Negli ultimi tempi simili dibattiti – fuoriusciti definitivamente dal riferimento alle correnti filosofiche – si sono fatti social. In questa riedizione online troviamo però a confrontarsi ancora una volta i due poli posti “in tensione” da Nietzsche. Ecco allora che accanto allo storytelling, cioè all’esercizio della narrazione e dell’interpretazione, riemerge sempre più fortemente il bisogno del fact-checking, cioè l’attestazione di come stanno davvero i fatti (contro la pletora, sempre in agguato, delle fake news).

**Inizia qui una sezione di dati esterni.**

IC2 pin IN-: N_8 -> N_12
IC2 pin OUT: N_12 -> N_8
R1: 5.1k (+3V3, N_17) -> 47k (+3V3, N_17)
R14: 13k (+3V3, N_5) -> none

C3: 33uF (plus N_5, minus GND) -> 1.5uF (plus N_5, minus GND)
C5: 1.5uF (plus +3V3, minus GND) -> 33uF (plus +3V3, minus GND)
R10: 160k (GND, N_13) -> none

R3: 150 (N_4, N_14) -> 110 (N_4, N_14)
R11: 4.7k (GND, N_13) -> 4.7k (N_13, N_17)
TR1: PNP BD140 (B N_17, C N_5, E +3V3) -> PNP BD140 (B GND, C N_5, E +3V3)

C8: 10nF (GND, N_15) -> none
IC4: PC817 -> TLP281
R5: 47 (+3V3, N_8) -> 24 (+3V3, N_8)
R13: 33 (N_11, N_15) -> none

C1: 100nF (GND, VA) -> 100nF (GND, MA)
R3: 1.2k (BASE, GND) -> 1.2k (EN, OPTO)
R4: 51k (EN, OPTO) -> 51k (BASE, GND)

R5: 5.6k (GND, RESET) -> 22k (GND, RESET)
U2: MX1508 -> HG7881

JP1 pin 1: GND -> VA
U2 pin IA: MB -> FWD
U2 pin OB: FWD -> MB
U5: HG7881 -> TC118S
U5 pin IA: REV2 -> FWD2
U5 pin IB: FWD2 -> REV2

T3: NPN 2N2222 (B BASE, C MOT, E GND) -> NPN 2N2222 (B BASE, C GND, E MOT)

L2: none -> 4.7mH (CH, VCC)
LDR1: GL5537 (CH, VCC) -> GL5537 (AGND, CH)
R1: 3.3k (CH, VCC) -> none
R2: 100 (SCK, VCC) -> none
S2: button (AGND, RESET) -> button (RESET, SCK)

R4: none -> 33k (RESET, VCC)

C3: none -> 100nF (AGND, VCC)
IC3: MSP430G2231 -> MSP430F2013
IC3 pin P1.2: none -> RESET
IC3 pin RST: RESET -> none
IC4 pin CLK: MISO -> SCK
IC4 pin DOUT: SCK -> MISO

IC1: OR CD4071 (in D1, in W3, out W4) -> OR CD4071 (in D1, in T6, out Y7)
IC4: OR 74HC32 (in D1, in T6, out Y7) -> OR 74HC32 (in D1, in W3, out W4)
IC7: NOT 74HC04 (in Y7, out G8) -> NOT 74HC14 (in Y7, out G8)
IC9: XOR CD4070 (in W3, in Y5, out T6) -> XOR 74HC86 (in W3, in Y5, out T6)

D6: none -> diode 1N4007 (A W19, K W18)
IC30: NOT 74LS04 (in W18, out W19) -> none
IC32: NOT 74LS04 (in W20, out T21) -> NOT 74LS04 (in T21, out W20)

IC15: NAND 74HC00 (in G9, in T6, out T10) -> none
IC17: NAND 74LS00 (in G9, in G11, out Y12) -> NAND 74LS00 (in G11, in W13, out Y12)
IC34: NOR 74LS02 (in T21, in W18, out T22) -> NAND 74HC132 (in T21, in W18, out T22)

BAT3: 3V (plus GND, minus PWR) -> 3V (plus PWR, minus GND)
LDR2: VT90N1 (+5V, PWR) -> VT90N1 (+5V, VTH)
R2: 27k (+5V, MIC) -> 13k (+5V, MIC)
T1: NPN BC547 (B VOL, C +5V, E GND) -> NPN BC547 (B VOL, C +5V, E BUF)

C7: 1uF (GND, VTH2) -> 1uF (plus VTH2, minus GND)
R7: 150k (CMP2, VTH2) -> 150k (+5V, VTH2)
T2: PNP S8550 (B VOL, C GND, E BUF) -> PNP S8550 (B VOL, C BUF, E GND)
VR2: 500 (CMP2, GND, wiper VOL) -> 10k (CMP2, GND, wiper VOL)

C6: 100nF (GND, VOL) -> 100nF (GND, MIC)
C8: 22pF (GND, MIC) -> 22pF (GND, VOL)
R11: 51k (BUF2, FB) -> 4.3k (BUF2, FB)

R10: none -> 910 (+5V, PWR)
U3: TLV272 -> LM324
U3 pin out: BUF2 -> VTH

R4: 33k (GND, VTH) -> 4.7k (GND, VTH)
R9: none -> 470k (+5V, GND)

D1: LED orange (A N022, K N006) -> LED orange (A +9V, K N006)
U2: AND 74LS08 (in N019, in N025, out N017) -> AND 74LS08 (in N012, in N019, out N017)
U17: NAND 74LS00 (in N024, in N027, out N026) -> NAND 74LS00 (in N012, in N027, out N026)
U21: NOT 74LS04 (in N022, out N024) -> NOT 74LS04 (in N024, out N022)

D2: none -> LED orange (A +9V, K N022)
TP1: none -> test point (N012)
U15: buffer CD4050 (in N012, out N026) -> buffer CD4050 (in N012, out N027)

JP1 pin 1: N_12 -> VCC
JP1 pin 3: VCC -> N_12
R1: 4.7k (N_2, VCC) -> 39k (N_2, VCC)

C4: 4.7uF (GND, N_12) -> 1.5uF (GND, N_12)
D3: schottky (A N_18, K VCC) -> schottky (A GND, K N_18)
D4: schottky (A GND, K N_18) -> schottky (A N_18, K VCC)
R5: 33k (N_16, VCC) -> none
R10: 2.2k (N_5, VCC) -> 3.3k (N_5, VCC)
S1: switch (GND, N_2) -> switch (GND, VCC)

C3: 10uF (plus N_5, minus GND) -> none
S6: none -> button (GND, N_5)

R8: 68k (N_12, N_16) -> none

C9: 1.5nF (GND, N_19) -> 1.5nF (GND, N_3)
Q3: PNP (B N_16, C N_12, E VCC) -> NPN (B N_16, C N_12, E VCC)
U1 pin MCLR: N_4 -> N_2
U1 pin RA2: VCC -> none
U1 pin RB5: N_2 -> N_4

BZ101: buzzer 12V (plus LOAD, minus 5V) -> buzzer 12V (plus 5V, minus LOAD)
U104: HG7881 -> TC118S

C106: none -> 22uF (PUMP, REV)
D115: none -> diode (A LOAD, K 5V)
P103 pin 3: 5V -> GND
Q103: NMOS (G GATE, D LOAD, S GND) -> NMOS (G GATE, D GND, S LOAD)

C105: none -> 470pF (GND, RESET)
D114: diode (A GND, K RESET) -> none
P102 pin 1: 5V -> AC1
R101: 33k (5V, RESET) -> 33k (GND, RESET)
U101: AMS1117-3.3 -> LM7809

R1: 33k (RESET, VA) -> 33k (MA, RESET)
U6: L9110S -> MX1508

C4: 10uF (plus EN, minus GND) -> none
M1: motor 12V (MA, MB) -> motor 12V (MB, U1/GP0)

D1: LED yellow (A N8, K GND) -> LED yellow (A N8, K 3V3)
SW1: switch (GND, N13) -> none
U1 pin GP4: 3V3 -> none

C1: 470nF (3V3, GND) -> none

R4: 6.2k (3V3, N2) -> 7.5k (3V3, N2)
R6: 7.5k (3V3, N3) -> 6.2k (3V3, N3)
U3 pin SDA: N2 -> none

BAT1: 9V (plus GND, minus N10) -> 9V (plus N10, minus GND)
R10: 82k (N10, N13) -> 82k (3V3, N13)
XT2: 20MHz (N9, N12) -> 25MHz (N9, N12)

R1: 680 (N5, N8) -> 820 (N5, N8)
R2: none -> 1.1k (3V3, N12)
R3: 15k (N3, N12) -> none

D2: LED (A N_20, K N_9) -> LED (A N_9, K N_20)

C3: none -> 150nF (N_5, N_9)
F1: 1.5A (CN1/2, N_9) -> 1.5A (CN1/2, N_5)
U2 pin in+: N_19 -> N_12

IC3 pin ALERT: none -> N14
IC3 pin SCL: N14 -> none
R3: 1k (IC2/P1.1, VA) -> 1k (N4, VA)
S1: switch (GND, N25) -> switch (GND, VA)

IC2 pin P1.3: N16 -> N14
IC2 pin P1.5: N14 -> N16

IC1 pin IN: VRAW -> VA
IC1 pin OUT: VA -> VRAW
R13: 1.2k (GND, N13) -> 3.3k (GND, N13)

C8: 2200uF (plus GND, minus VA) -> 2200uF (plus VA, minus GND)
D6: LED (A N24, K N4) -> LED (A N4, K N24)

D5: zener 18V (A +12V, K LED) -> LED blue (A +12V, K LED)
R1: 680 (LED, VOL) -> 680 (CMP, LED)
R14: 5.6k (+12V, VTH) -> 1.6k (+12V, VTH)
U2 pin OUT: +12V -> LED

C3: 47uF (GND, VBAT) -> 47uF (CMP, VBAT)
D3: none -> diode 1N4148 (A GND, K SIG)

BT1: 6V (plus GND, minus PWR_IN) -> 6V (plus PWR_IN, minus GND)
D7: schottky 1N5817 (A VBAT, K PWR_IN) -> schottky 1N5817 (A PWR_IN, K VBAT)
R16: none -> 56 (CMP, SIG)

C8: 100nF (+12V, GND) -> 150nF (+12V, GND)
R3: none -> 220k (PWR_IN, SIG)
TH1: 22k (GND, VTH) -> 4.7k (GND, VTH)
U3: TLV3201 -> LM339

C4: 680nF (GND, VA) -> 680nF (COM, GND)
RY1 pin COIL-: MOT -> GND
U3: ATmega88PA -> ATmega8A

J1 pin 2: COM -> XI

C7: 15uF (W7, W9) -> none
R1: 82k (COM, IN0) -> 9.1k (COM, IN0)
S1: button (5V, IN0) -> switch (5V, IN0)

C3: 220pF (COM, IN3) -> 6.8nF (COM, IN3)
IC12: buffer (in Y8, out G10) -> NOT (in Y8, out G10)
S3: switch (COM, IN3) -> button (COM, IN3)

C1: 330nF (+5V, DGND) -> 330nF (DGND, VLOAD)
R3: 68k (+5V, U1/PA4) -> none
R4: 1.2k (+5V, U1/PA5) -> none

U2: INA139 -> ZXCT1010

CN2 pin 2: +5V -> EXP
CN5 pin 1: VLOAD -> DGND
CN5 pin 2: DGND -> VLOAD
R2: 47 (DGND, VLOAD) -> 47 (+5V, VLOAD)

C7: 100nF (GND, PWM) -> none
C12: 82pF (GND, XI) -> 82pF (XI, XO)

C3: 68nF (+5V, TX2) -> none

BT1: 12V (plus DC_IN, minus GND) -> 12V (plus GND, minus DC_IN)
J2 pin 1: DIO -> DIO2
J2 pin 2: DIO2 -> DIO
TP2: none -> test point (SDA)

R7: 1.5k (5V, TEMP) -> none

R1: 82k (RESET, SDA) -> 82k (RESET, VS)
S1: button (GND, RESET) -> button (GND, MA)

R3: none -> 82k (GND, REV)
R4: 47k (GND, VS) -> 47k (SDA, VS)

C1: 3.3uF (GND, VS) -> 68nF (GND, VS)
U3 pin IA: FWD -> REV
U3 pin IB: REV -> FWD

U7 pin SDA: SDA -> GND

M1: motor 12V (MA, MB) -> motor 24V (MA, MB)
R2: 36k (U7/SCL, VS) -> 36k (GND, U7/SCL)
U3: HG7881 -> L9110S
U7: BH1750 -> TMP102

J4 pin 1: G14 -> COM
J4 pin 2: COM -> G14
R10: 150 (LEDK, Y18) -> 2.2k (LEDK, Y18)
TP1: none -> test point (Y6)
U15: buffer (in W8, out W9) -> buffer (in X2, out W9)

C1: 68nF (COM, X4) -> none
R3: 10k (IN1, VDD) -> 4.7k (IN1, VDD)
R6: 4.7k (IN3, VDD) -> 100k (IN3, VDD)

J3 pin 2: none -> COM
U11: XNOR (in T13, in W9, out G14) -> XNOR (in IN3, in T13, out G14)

Nel tentativo di rispondere a simili dualismi Il Controfattuale ha intenzione di essere una rubrica di controfatti. Come dire: non ci sono (solo) le interpretazioni a dare senso, libertà e “respiro” alla realtà, ma c’è la possibilità (in alcuni casi la necessità) di raccontare tutta una serie di controfatti, che ravvivano criticità, voglia di verità e speranza. Riprendendo il modello controfattuale delle “modalità” (cioè delle definizioni di ‘possibile’, ‘impossibile’ e ‘necessario’) proposto, tra i primi, dal francescano medievale Duns Scoto: ‘possibile’ non è ciò che si realizza in un dato tempo (e non in un altro), ma ciò il cui controfattuale è altrettanto possibile (sempre in riferimento a uno stesso momento).